The above are your 'thyroid levels'. The TPOab result is not a thyroid level. He probably meant that your TSH and FT4 will jump around a little because you have Hashi's. That's the way I would have interpreted it, anyway - unless he actually said the Hashi's was temporary.
My GP said that Hashimotos can be temporary, so now I’m just a bit confused, as I always believed that Hashimotos was a permanent condition. She also said that because my TSH has dropped from the last blood test and my FT4 had increased, that I am more likely to have temporary hypothyroidism. I’m just so confused
In that case, she's the one that's confused. Because, unless you've just given birth, Hashi's is not likely to be temporary. But, you have to understand that the majority of doctors - endos included - know very little about thyroid, and tend to make it up as they go along. We've heard some amazing, illogical and totally unscientific tales told by doctors to our members, on here. They just don't 'do' it in med school.

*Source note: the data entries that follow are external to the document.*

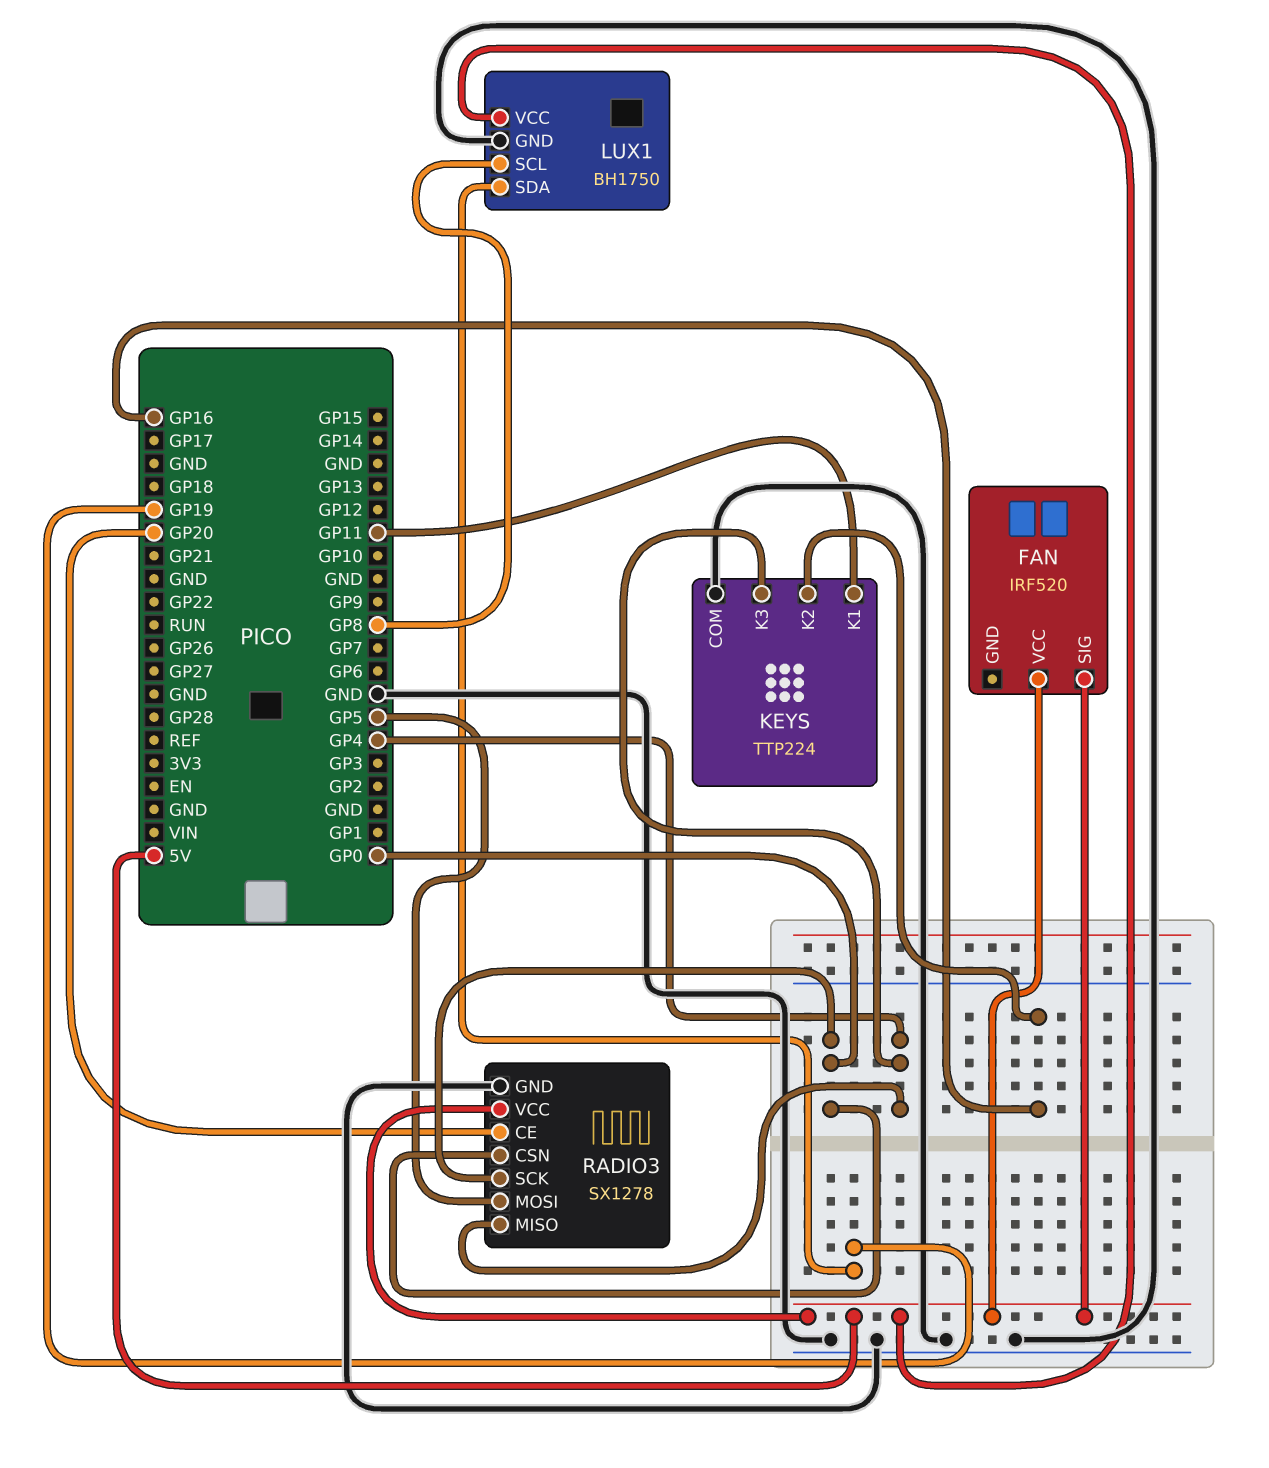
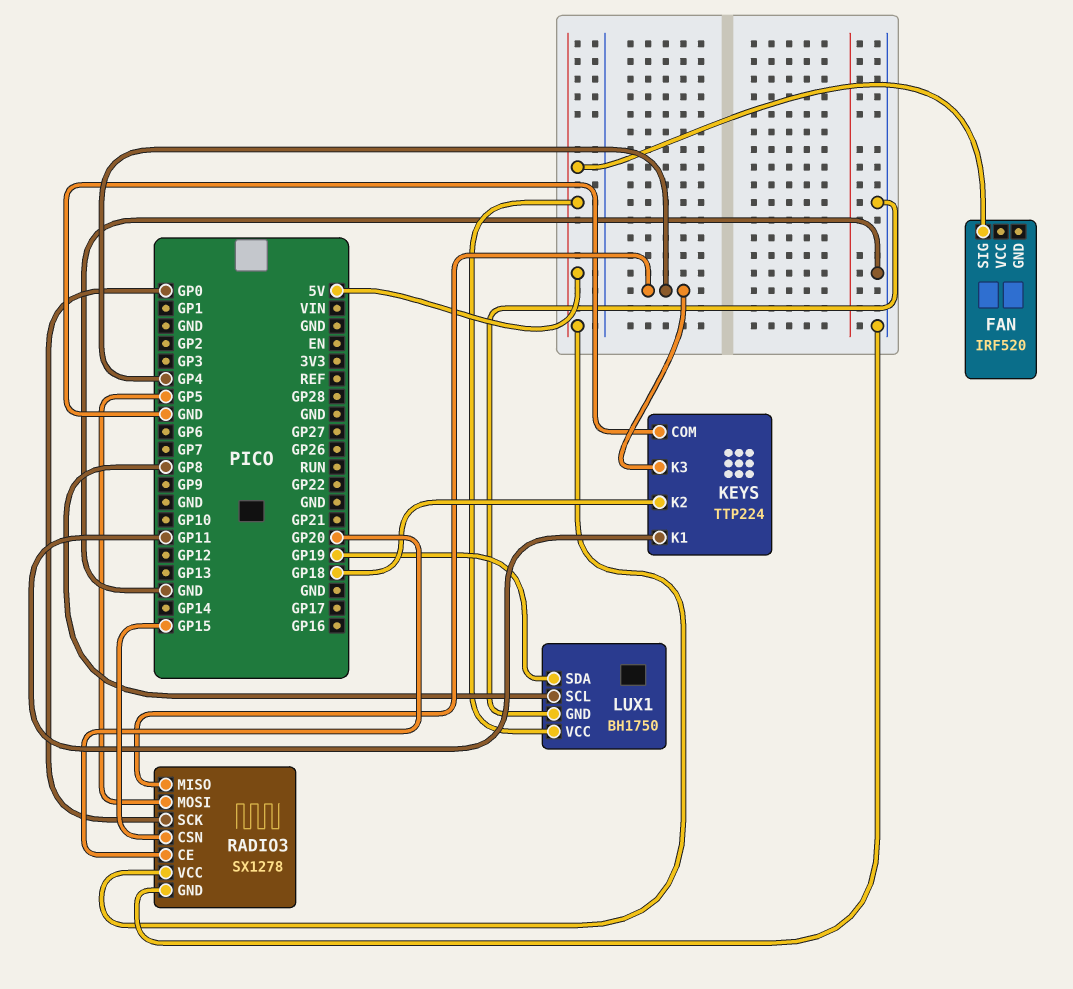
FAN pin VCC: 5V -> none
KEYS pin K2: GP16 -> GP18
RADIO3 pin CSN: GP0 -> GP15

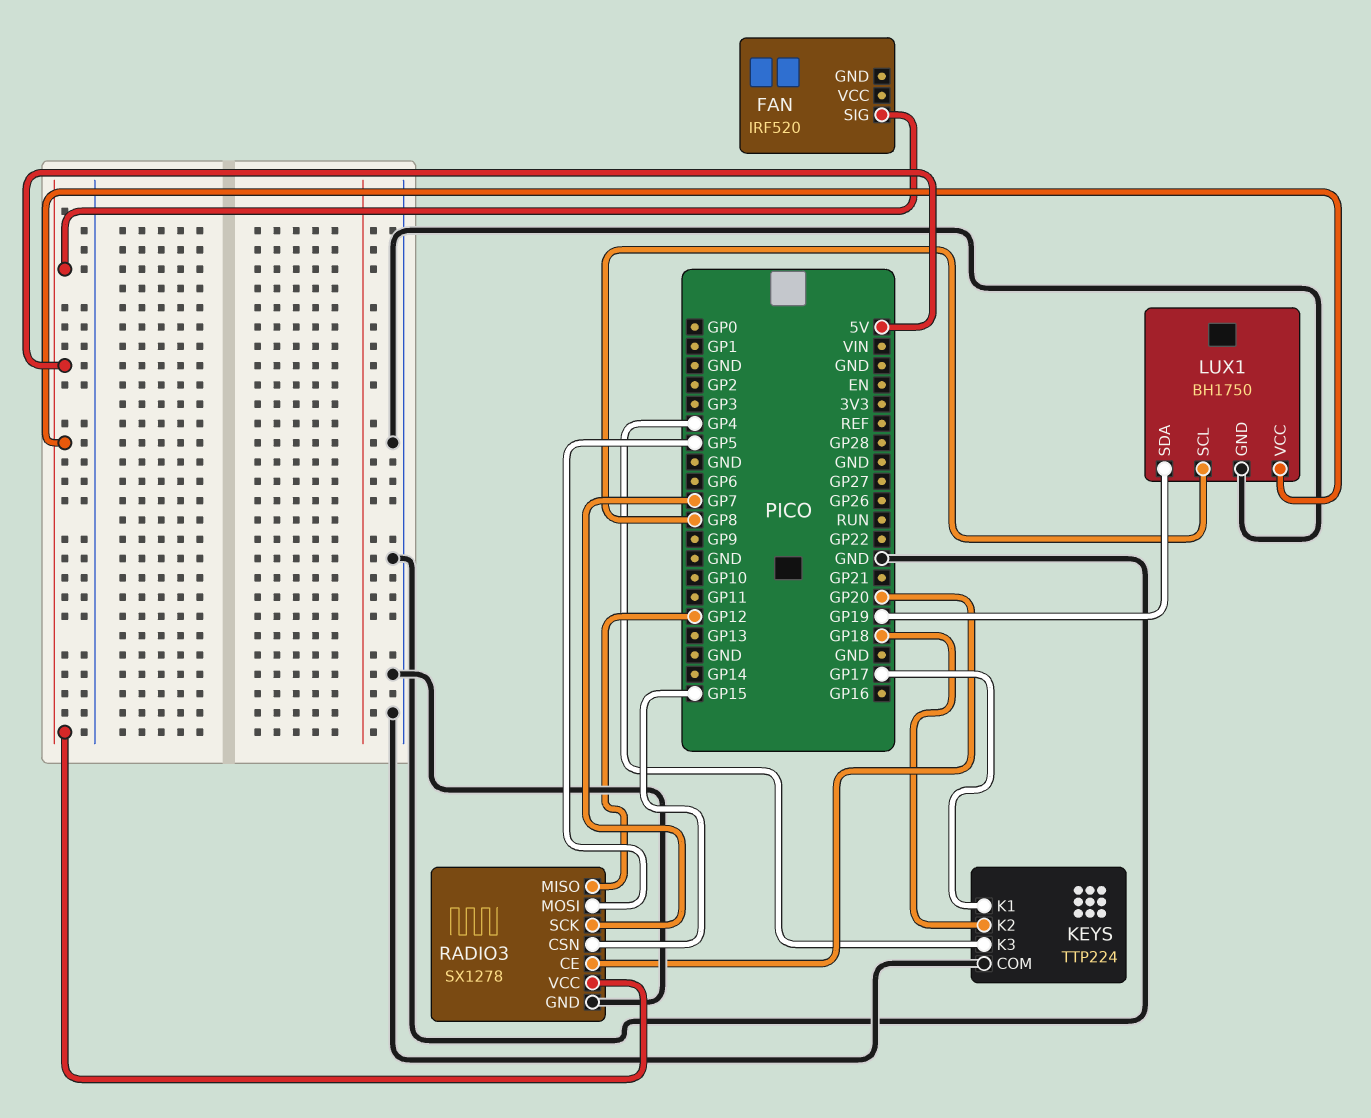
KEYS pin K1: GP11 -> GP17
RADIO3 pin MISO: GP4 -> GP12
RADIO3 pin SCK: GP0 -> GP7

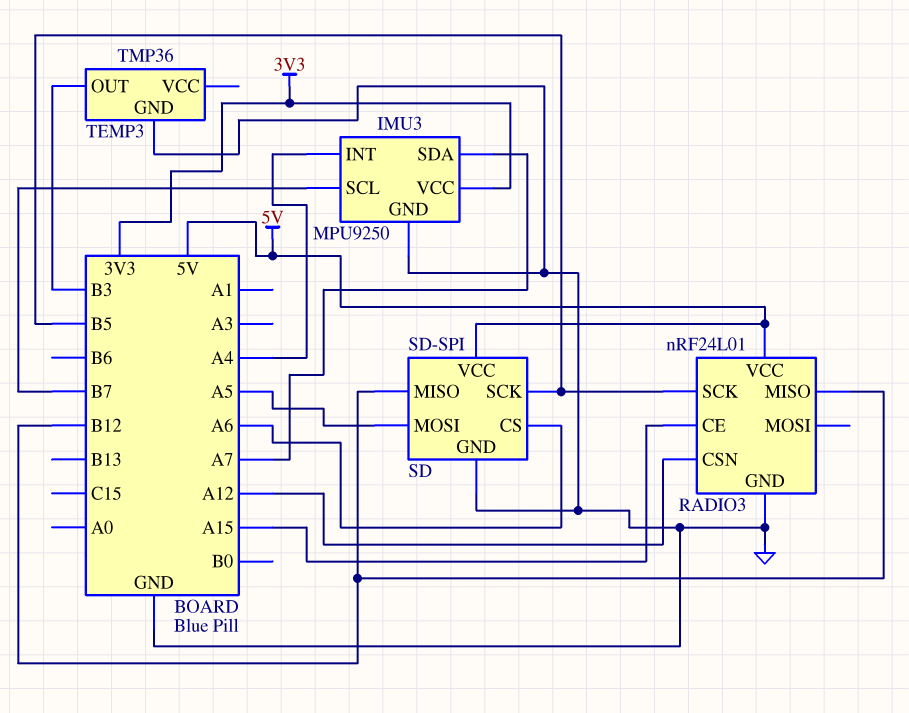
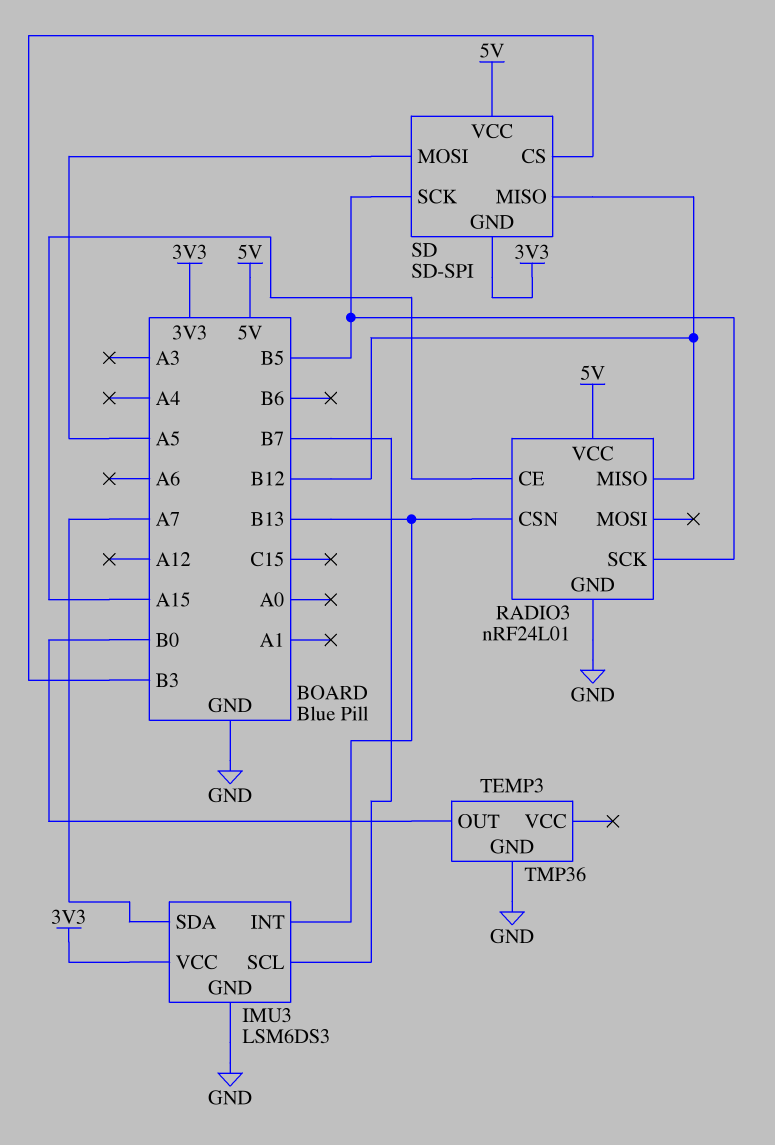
IMU3: MPU9250 -> LSM6DS3
IMU3 pin INT: A4 -> B13
RADIO3 pin CSN: A12 -> B13
SD pin CS: A6 -> B3
SD pin GND: GND -> 3V3
TEMP3 pin OUT: B3 -> B0

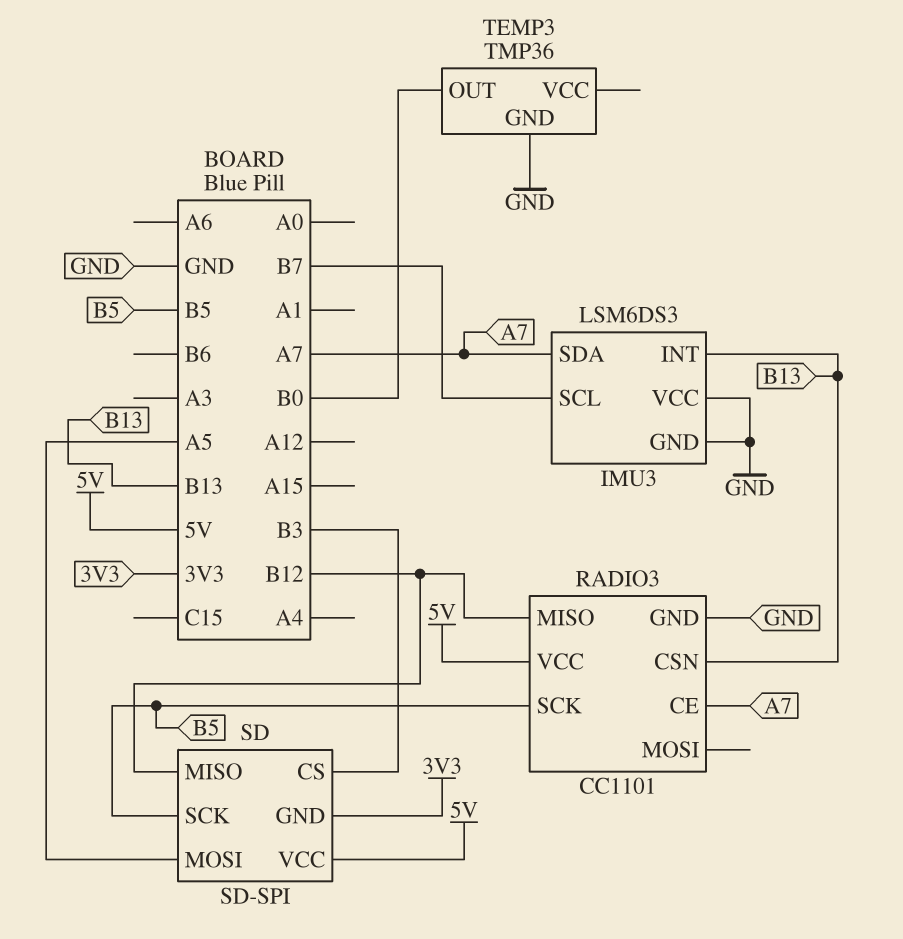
IMU3 pin VCC: 3V3 -> GND
RADIO3: nRF24L01 -> CC1101
RADIO3 pin CE: A15 -> A7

Ah, that's entirely different from your thyroid levels being temporary, as you wrote in your initial post. No, there is no medical treatment nor a cure, for Hashimoto's. However, the level of TPO antibodies can certainly rise and fall.
I wonder if he is confusing Hashimoto's thyroiditis (immune system attacking the thyroid with no cure) with any of the other forms of thyroiditis that are short-term: De Quervain's (subacute) thyroiditis (triggered by a viral infection such as mumps) which resolves over time; infectious thyroiditis which can be temporary, reccuring, or permanent: silent thyroiditis (like post-partum but without the pregnancy) which is temporary over a slightly longer time period; drug-induced thyroiditis (resulting from taking meds such as amiodarone or lithium) which is also temporary resolving over time, post-cessation of drugs. Perhaps you could check his understanding of there being more than one form .......
It’s a bit confusing, so I went to my GP who said Hashimotos has the potential to be temporary, and also that the high TSH could also be temporary. She then felt my neck and said she would send me for an ultrasound to check for nodules or any abnormality. She also said I needed to come back in February for another TSH and FT4 blood test, to see if they had gone back to normal. As the previous two had been abnormal. She then said if the results were abnormal then, I could be prescribed thyroxine.
For full Thyroid evaluation you need TSH, FT4 and FT3 plus both TPO and TG thyroid antibodies tested. Also extremely important to test vitamin D, folate, ferritin and B12
Low vitamin levels are extremely common, especially if Thyroid antibodies are raised
Ask GP to test vitamin levels and to do coeliac blood test too
Hashimoto's affects the gut and leads to low stomach acid and then low vitamin levels. Low vitamin levels affect Thyroid hormone working
Poor gut function can lead leaky gut (literally holes in gut wall) this can cause food intolerances. Most common by far is gluten.
According to Izabella Wentz the Thyroid Pharmacist approx 5% with Hashimoto's are coeliac, but over 80% find gluten free diet helps, sometimes significantly. Either due to direct gluten intolerance (no test available) or due to leaky gut and gluten causing molecular mimicry (see Amy Myers link)
Changing to a strictly gluten free diet may help reduce symptoms, help gut heal and slowly lower TPO antibodies
Ideally always get coeliac blood test first, just to rule it out
Well, if you have Hashis, your thyroid hormone and TSH levels will fluctuate, so yes, the hypo results could be temporary, until the next time. When you have an attack, the dying tissue dumps hormones into the blood stream so you'd show up as overactive for a short time and then hypo again. You'll always have Hashis, but your results may fluctuate until the thyroid is completely destroyed when you'll be very hypo. You need treatment to help prevent damage to your heart from low thyroid hormones - I would give GP a copy of the Dr Toft article.